Brett’s home today – no materials at the job site means no work for him to do – and that always throws me totally off my domestic stride. He’s just not supposed to be here when I’m cleaning the damn house. Basically I’ve accomplished nothing beyond making lunch, doing the ubiquitious dishes, putting away the laundry, and dusting half-heartedly.

The good news is that the guy Brett and his partner are working for finally sent money. Er, sort of. He said he’d send an International money order, but he didn’t. He sent a check. So it’s sitting in the account waiting to turn into real money. (I have my doubts that this transformation will actually take place, due to all the spooky crap Brett’s been telling me about this job.) (If the check bounces I will be so poor, yes. But I must admit I will take a certain amount of pleasure in my DH when he goes to the job site and UNDOES HIS WORK WITH HIS TITANIUM CROW BAR.) (He doesn’t like it when he doesn’t get paid. It rarely happens, but when you sign a contract with Mr. Brett, you’d better goddamn pay him what you said you’d pay him. THE MAN OWNS A TITANIUM CROW BAR, for heaven’s sake.)

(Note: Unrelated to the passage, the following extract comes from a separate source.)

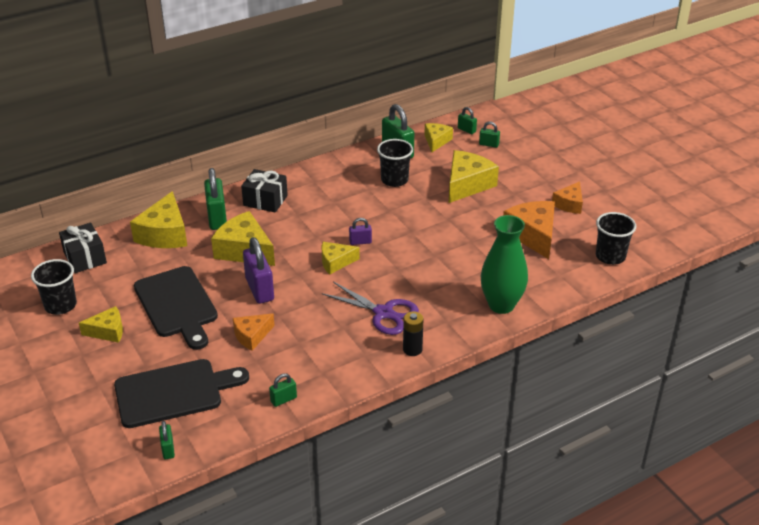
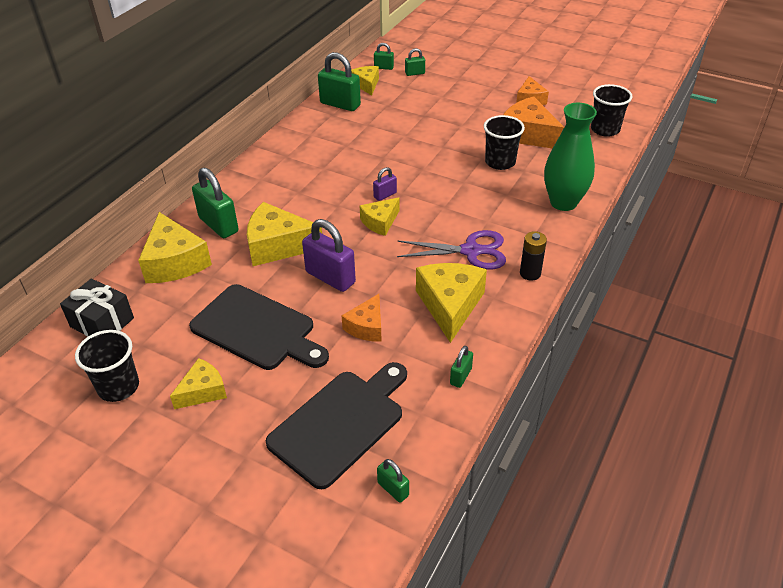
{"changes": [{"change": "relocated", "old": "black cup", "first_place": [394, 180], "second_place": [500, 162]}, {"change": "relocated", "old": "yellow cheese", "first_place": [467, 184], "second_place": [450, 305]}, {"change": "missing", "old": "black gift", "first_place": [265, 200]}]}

Brett and I spent quite a while dealing with his eBay auction this afternoon. “Dealing” involved sitting in front of the computer during the auction’s final 40 minutes and clicking Refresh like total freaks. The guy who actually won the auction was suspended from eBay UK shortly afterward, but the next highest bidder purchased it and says he’ll pay via Paypal tomorrow.

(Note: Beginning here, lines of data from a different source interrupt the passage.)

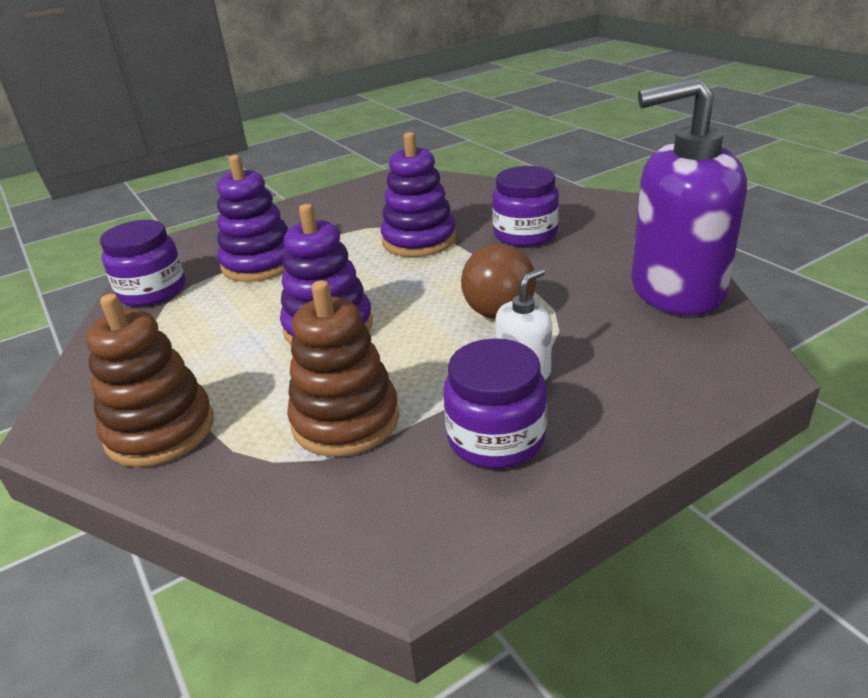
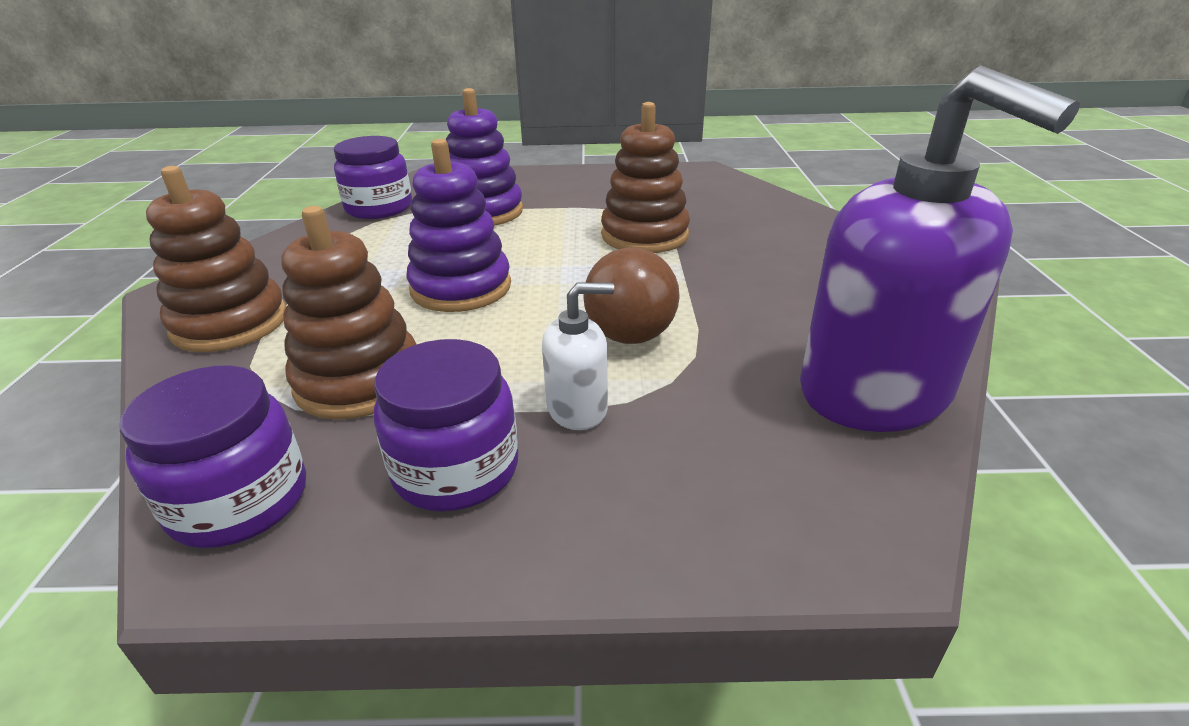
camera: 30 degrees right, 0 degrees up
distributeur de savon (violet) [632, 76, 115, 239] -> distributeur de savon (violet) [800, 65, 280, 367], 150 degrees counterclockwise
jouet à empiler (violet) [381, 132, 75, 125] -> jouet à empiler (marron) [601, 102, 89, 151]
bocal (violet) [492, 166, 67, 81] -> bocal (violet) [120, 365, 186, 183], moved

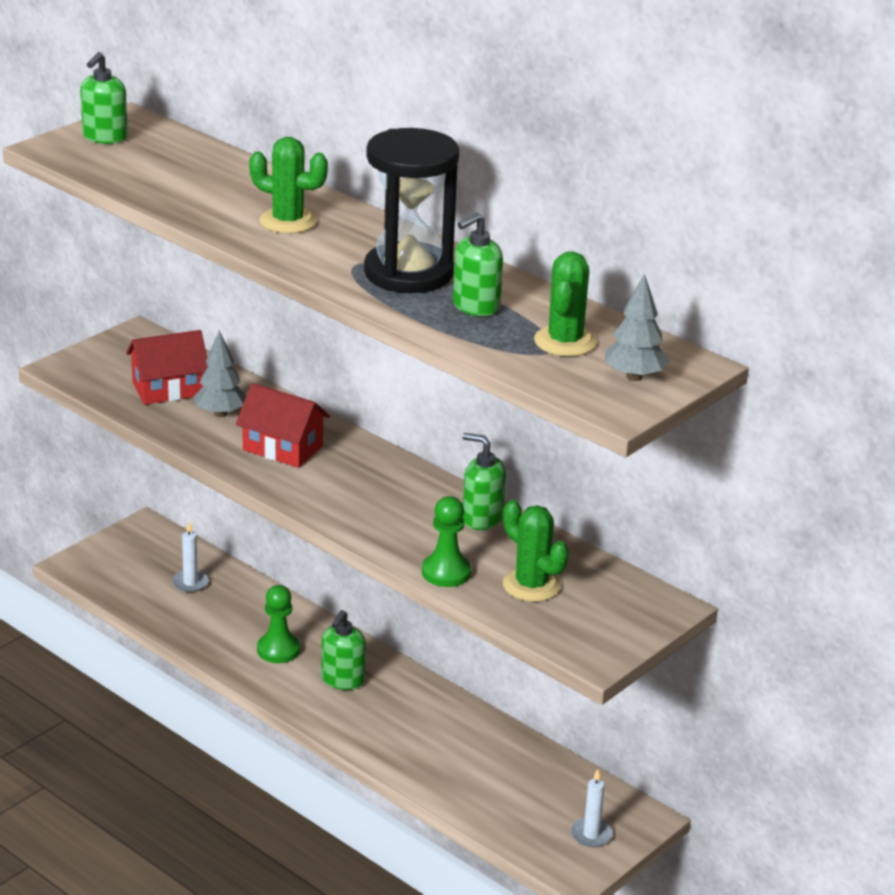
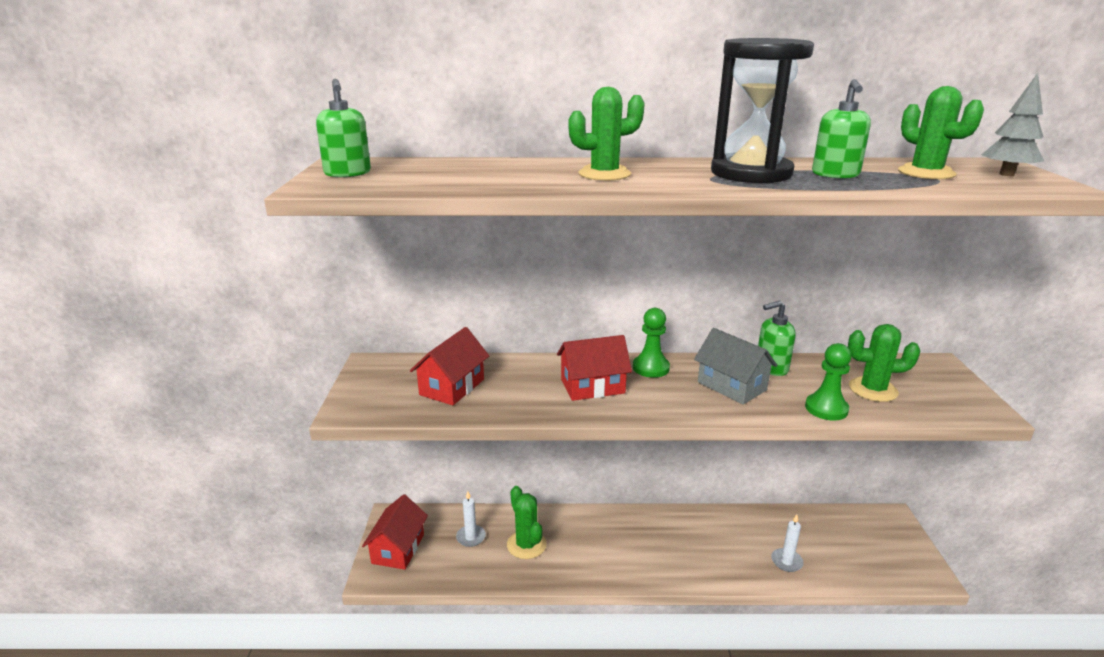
camera: 40 degrees left, 5 degrees down
arbre (gris) [194, 330, 53, 87] -> none
pion (vert) [257, 585, 43, 78] -> pion (vert) [633, 308, 37, 70], moved
distributeur de savon (vert) [321, 610, 45, 80] -> none
bougie (blanc) [571, 769, 42, 78] -> bougie (blanc) [771, 514, 33, 58], moved
none -> maison (gris) [694, 328, 83, 76]
none -> cactus (vert) [507, 486, 40, 73]
none -> maison (rouge) [362, 494, 66, 76]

If he actually does, I will get to go to Chicago to see Todd Rundgren tomorrow night. If he does not, I will have wasted a little over a hundred bucks on tickets that I will have absolutely no way to scalp since I have them in real ticket form rather than a transferrable e-ticket format.

Let me state right now that if we don’t get to go, I WILL BE SUPREMELY PISSED.

Brett, who is famous for doing absurdly irresponsible shit with money, is still making noises about thinking we shouldn’t go because we’re so broke right now blah blah blah blah BLAH, and I was forced to poke him in the gut and say, “If this were someone YOU love – like B.B. King – instead of Todd, you wouldn’t think twice about going. So shut the fuck up with your quasi-responsible maybe-we-ought-not-to-spend-money-right-now BULLSHIT! I know you don’t give a shit about Todd, BUT I DO. If we get the money, we’re going. TODD IS GODD. And that’s SO final.” He not only giggled, he agreed – because I AM SO RIGHT.

Then, lest we forget how black his heart truly is, he began looking at the Jade Dragon Tattoo web site, because, as I said, he’s famous for doing absurdly irresponsible shit with money.

In a nutshell: we can’t go if the hoist guy doesn’t pay tomorrow, but if we DO go, he’ll insist on getting a tattoo. And women are supposed to be the irrational sex!

 

3 Responses to eBay, Todd, Chicago, and tattoos

  1. 80 says:

    I hope you get to go! Spending money on tickets then missing the show would really bum me out too.

  2. Mush says:

    It’s wretched. *sigh*

  3. Jon says:

    Darling, women are the the irrational sex. Remember, you’re the one who wouldn’t do it with another chick. (snort!)